Les fieffés cinéphiles seront probablement déjà au courant de tous les détails de ce "tournage en enfer" : l'internet n'est pas avare d'informations, et les plus mordus ont dû se jeter sur le "making of", réalisé par Eleanor Coppola lors de ce mémorable tournage aux Philippines.
Quoi qu'il en soit, cela n'enlève rien au mérite de cette bande dessinée (ou de ce "roman graphique", pour ceux qui insistent), qui raconte l'aventure d'Apocalypse Now à travers les yeux de la jeune Sarah Evans, embauchée par American Zoetrope en tant qu'attachée de production.
Le dessin simple et réaliste (l'aquarelle réhaussée de crayons de couleur) de Florent Silloray me semble être un support visuel idéal pour retracer tous les moments marquants du tournage : les ignares s'en sortiront instruits, et les instruits ne pourront qu'apprécier cette somme d'information rassemblée sous une forme graphique. Il faut dire que l'histoire est prenante, et rappelle parfois en quelque sorte le film lui-même.

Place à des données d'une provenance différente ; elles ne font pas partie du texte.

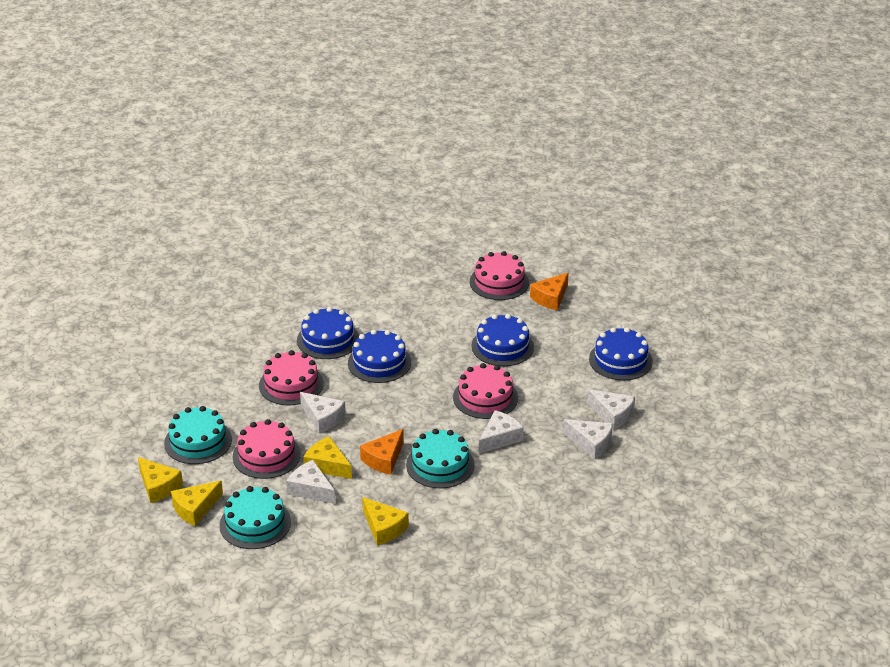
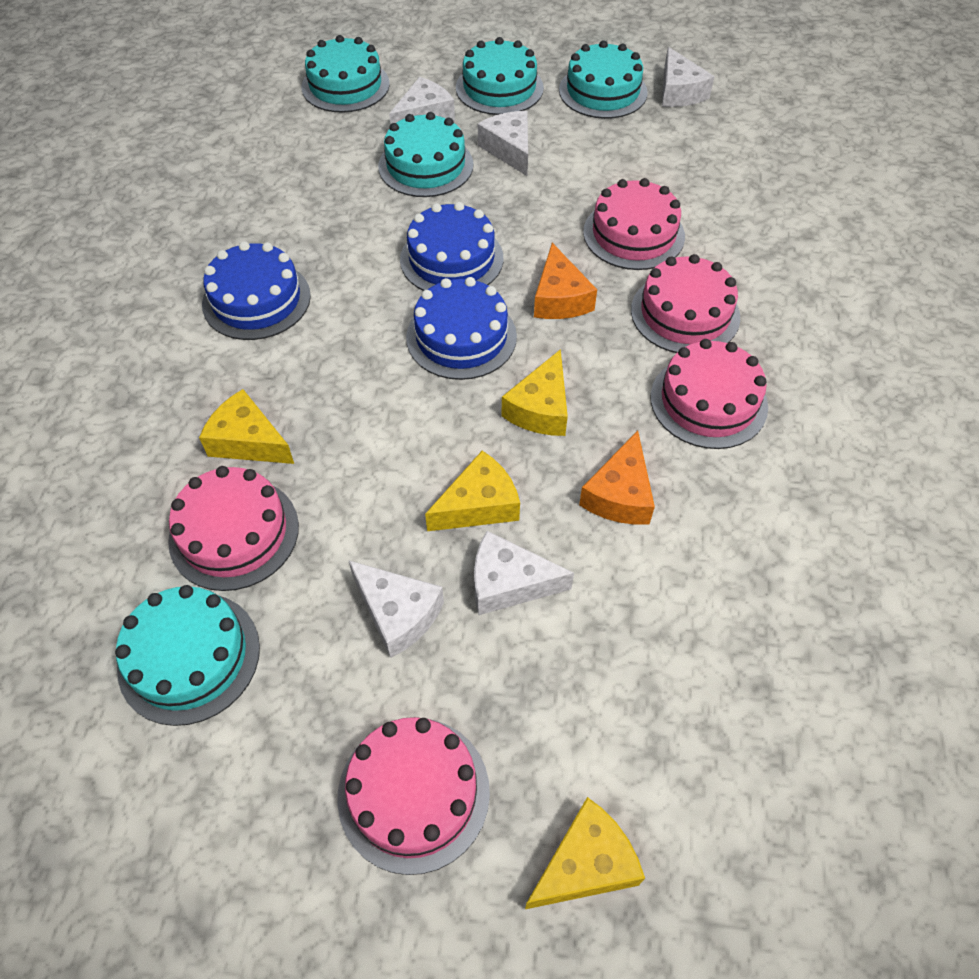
blue cake: 4 -> 3
pink cake: 4 -> 5
turquoise cake: 3 -> 5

"Nous étions dans la jungle. Nous étions trop nombreux. Nous avions accès à trop d'argent et de matériel, et, peu à peu, nous sommes tous devenus fous..." confie le démiurge Coppola, dont le but original était de tourner un succès commercial sans prétention excessive, d'après le scénario de John Milius. Scénario qui vivra sa propre vie au fur et à mesure du tournage, et dont Francis Ford cherche encore désespérément la fin idéale.

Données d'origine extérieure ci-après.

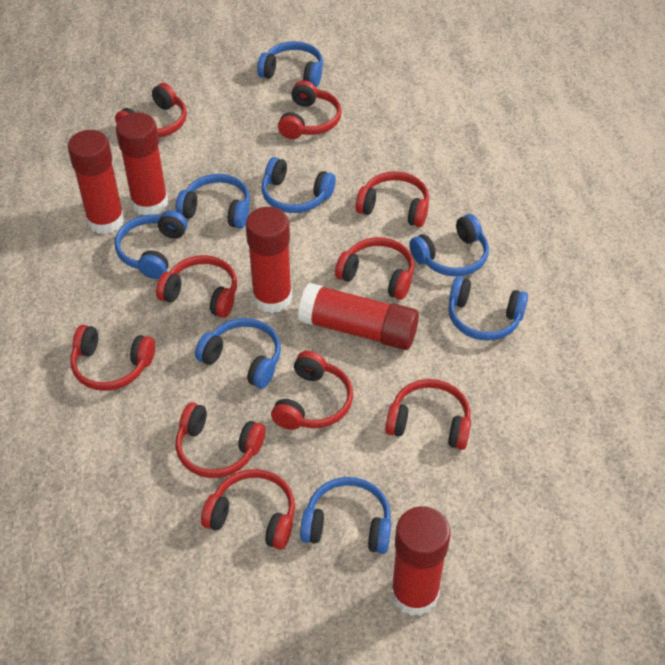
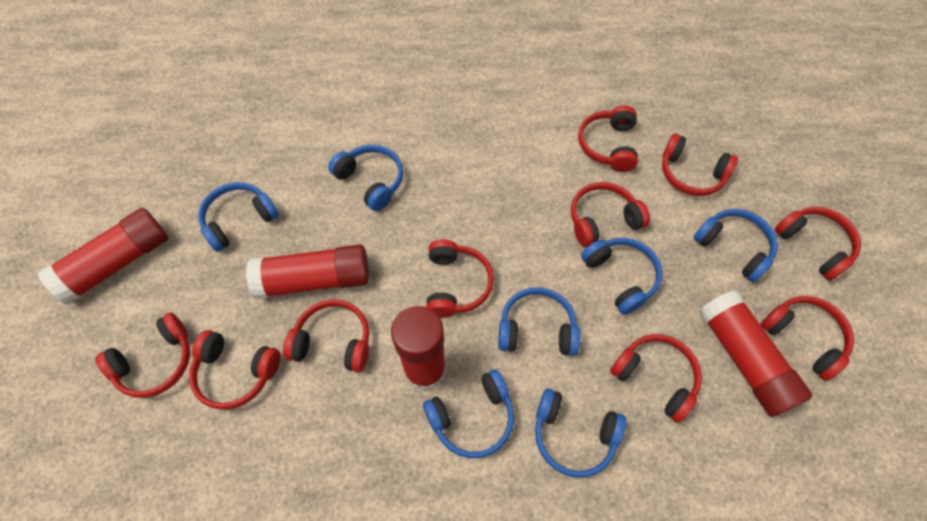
blue headphones: 8 -> 7
red glue stick: 5 -> 4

Etait-ce une bonne idée de faire revivre une fois de plus la guerre du Vietnam, au moment où elle n'était encore que trop présente dans toutes les mémoires ? Est-ce que ce film parle vraiment du Vietnam ?
Ou plutôt de la démesure, de l'outrage, d'un état d'esprit indescriptible où la guerre et la mort ne deviennent qu'une coulisse, un arrière-plan devant lequel le lieutenant-colonel Kilgore se croit invulnérable, et s'adonne au surf, aux vins français et aux spectacles des pin-up et des villages en feu ? Devant lequel se promènent les reporters, disant "faites comme si de rien n'était, c'est pour la télé...". Où la perception de la réalité est quelque peu altérée (ce que l'esthète Coppola gère assez génialement par des fumigènes, qui apparaissent toujours au moment où la raison recule) et ne commence à se cristalliser que pendant la remontée du fleuve à la recherche de Kurtz ? Pour ceux qui se demandent de quelle façon bat le coeur des ténèbres, Kurtz - qui a contemplé le fond de l'abîme de Nietzsche - aura une réponse.

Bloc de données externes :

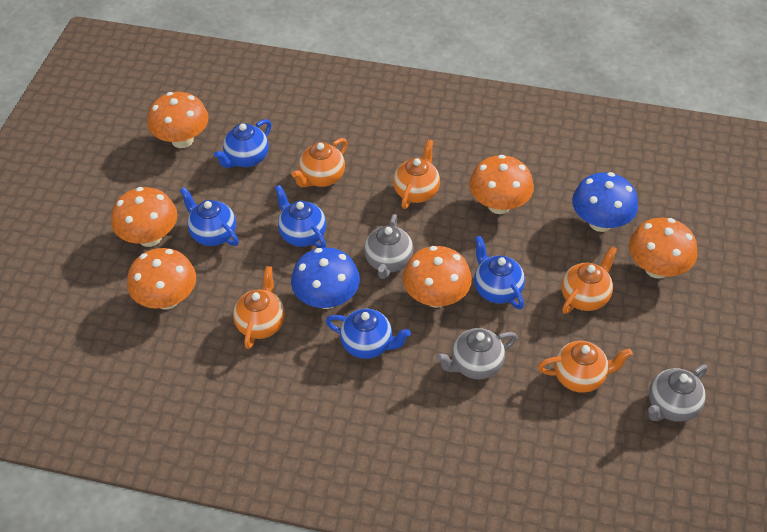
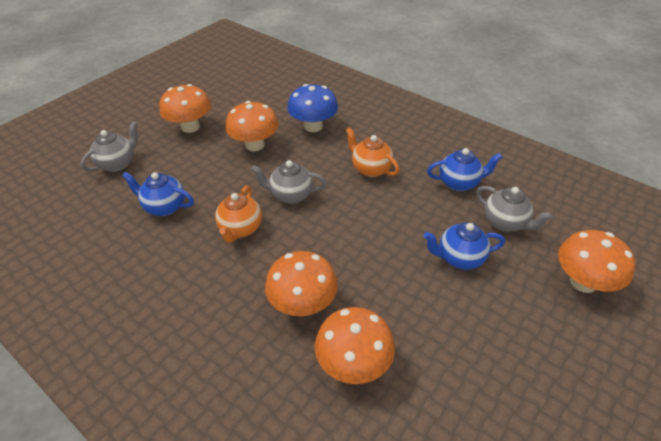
blue mushroom: 2 -> 1
blue teapot: 5 -> 3
orange mushroom: 6 -> 5
orange teapot: 5 -> 2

La BD vous apprendra tout, depuis l'acceptation du scénario, en passant par l'aventure aux Philippines, jusqu'à l'aboutissement controversé à Cannes.
Vous saurez pour quelle raison Harvey Keitel ne convenait pas dans le rôle de Willard, avant d'être remplacé par Martin Sheen. Combien de kilomètres de pellicule il a fallu à l'intraitable Coppola avant d'immortaliser les palmiers flambants au napalm et la formation des hélicos prêtés par le dictateur Marcos, dont la femme était une grande admiratrice de Marlon Brando. Vous assisterez à l'arrivée de Marlon, qui mettra Coppola au désespoir : non seulement il n'a pas perdu son charmant embonpoint comme convenu, mais il n'a même pas lu son Conrad, et connaît à peine son rôle. Ce sera Francis Ford qui perdra des kilos (plus de quarante, pour les curieux) : le budget initial maintes fois dépassé, la pression montante, les décors détruits par un typhon, les caprices du charismatique Brando au crâne rasé, qui apprivoise la population locale à l'instar de son personnage. Sans oublier l'infarctus de son acteur principal, dû aux mêmes excès sur le plateau de tournage que sur la pellicule, et surtout la crainte omniprésente... de ne pas trouver sa fin parfaite (est-elle parfaite, d'ailleurs ?), d'y laisser sa famille, sa fortune et sa raison, et de ne pouvoir proposer au public, après tout cela, qu'un pauvre navet esthétisant. Les participants au tournage vont se souvenir d'un réalisateur le plus mégalomane, dépensier, paranoïaque et perfectionniste qui soit.
Son talent l'a sauvé du désastre.
A l'époque où la façon de tourner les films a changé de façon radicale, et où les images numériques remplacent avec succès les litres de sueur produits par l'équipe italienne de Joe Lombardi, affectée aux effets spéciaux d'Apocalypse Now, cette BD gagne encore une valeur supplémentaire - comme témoignage de la gloire passée d'Hollywood.
Je n'ai aucune raison de lui accorder moins que 5/5.